PAMIT
By:
Shakuntala
“Apa
yang bisa merubah luka menjadi pualam atau yang bisa merubah airmata menjadi kristal?”
Lembaran
ini semoga akan sampai padamu, meskipun aku tahu itu tidak mungkin. Tapi ketika
bintang jatuh dari ranting langit, maka apapun akan menjadi mungkin, kecuali
cinta kita. Kau tahu, jarak kita bukan jarak ribuan atau jutaan mil, melainkan
jarak yang terpisah oleh waktu. Dan jika waktu adalah kupu-kupu, sudah sangat
lelah sayap ini melang-lang menyusuri setiap detik, menantimu…
Menuliskan
lembaran ini, untuk pertama kalinya aku menyadari bahasa menjadi tidak berguna.
Karena tidak ada kata yang dapat mewakili, menebus atau memberi arti bagi
“maaf”. Oleh karena itulah kenapa kita diajarkan untuk tidak mengumbar kata,
karena begitu sesuatu diikrarkan, kita terikat, dan tidak bisa menariknya
kembali. Kedengarannya memang sederhana, tapi tidak ada laku yang lebih ksatria
dibandingkan menepati kata. Kata memang tidak selalu janji, tapi kata dapat
mengikat hati, dan ketika itulah kata menjadi sesuatu yang harus ditepati.
Pada
awal lembaran ini aku mengungkapkan bahwa kita terpisah oleh waktu. Aku
terkenang pada cerita tentang Amba dan Bhisma. Sebagian orang mungkin hanya
menganggap kisah itu sebagai kisah pewayangan tentang bagaimana kesatria harus
menepati janji (pada Bhisma) dan tentang luka batin yang harus terbalas (pada
Amba). Begini, jika aku boleh menceritakan dengan pemahamanku. Awalnya Bhisma
memboyong Amba dan kedua saudaranya
semata-mata bukan untuk dirinya tapi untuk diserahkan pada adik tirinya.

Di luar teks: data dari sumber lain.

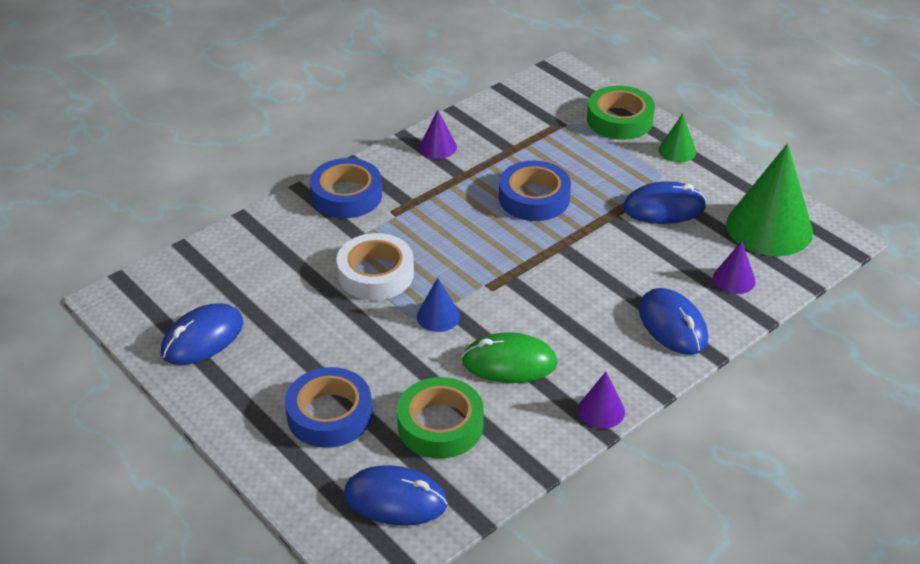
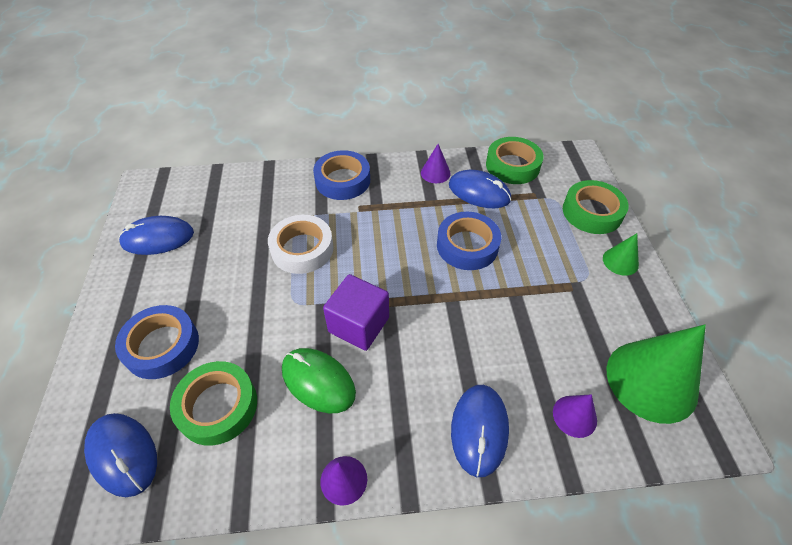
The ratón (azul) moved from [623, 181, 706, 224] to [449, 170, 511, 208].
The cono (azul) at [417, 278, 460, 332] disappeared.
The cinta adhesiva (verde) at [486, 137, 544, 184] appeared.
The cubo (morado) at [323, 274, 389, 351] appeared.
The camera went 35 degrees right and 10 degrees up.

Ketika
kekasih Amba berusaha merebut kembali kekasihnya namun kalah dalam peperangan
dengan Bhisma, ada dua alasan kenapa Bhisma tetap membawa Amba. Pertama karena
Bhisma merasa sebagai pemenang sehingga dia merasa berhak atas tawanan perang,
kedua, karena Bhisma mencintai Amba. Alasan kedua adalah alasan yang sangat
sulit dihindari juga untuk diakui, karena Bhisma telah terikat dengan sumpah
yang tidak mungkin membuatnya bisa mencintai Amba.
Sedangkan
Amba adalah yang tertolak. Ditolak oleh kekasihnya karena Amba telah bersedia
dibawa ketika dalam perebutan, dan ditolak Bhisma yang telah membawanya karena
Bhisma adalah ksatria yang harus menepati sumpahnya pada Dewa. Namun sesungguhnya
Bhisma bukanlah ksatria, karena Bhisma tidak dapat menepati janji hatinya pada
Amba. Hingga Amba harus pergi dan datang kembali pada masa yang berbeda sebagai
Srikandi untuk membalas luka batinnya pada Bhisma.
Pemahamanku
mungkin berbeda dengan pemahamanmu, atau pemahaman siapapun yang pernah membaca
atau mendengar kisah tentang Bhisma. Namun setiap kisah selalu membawa pesan
karena setiap kisah sangat mungkin akan terulang pada waktu, tempat dan pelaku
yang berbeda.
Harusnya
aku tidak perlu menuliskan itu, karena kau lebih memahami segala hal dibanding
aku. Tapi sudahlah…
Kembali
pada kisah Amba atau Srikandi. Sebenarnya apa yang menjadikan alasan Amba untuk
terlahir kembali sebagai Srikandi. Dalang menceritakan reinkarnasi itu karena
luka batin yang harus terbalaskan. Ada benarnya, karena pada akhir kisah, Srikandi
benar-benar membunuh Bhisma. Tetapi pemahamanku berbeda, Srikandi adalah cinta
Amba dan Bhisma. Kalaupun Srikandi pada akhirnya membunuh Bhisma itu adalah
untuk mempertemukan kembali Bhisma dengan Amba. Bertemu pada dunia dan masa
dimana Bhisma tidak lagi harus menjalankan laku ksatria.
Aku
hanya teringat kisah pewayangan itu dan ingin berbagi kisah itu denganmu. Aku
memang bukan Amba, kau juga bukan Bhisma, dan tidak akan ada Srikandi diantar
kita. Kita terpisah waktu tapi disini tidak berlaku reinkarnasi.
Malam
sebelum aku menuliskan lembaran ini aku bermimpi, aku berjalan denganmu
melewati tebing dan pematang. Jalan yang penuh kerikil, batu dan semak
meranggas. Kau bercerita tentang orang-orang disekitar kita, juga tentang kita.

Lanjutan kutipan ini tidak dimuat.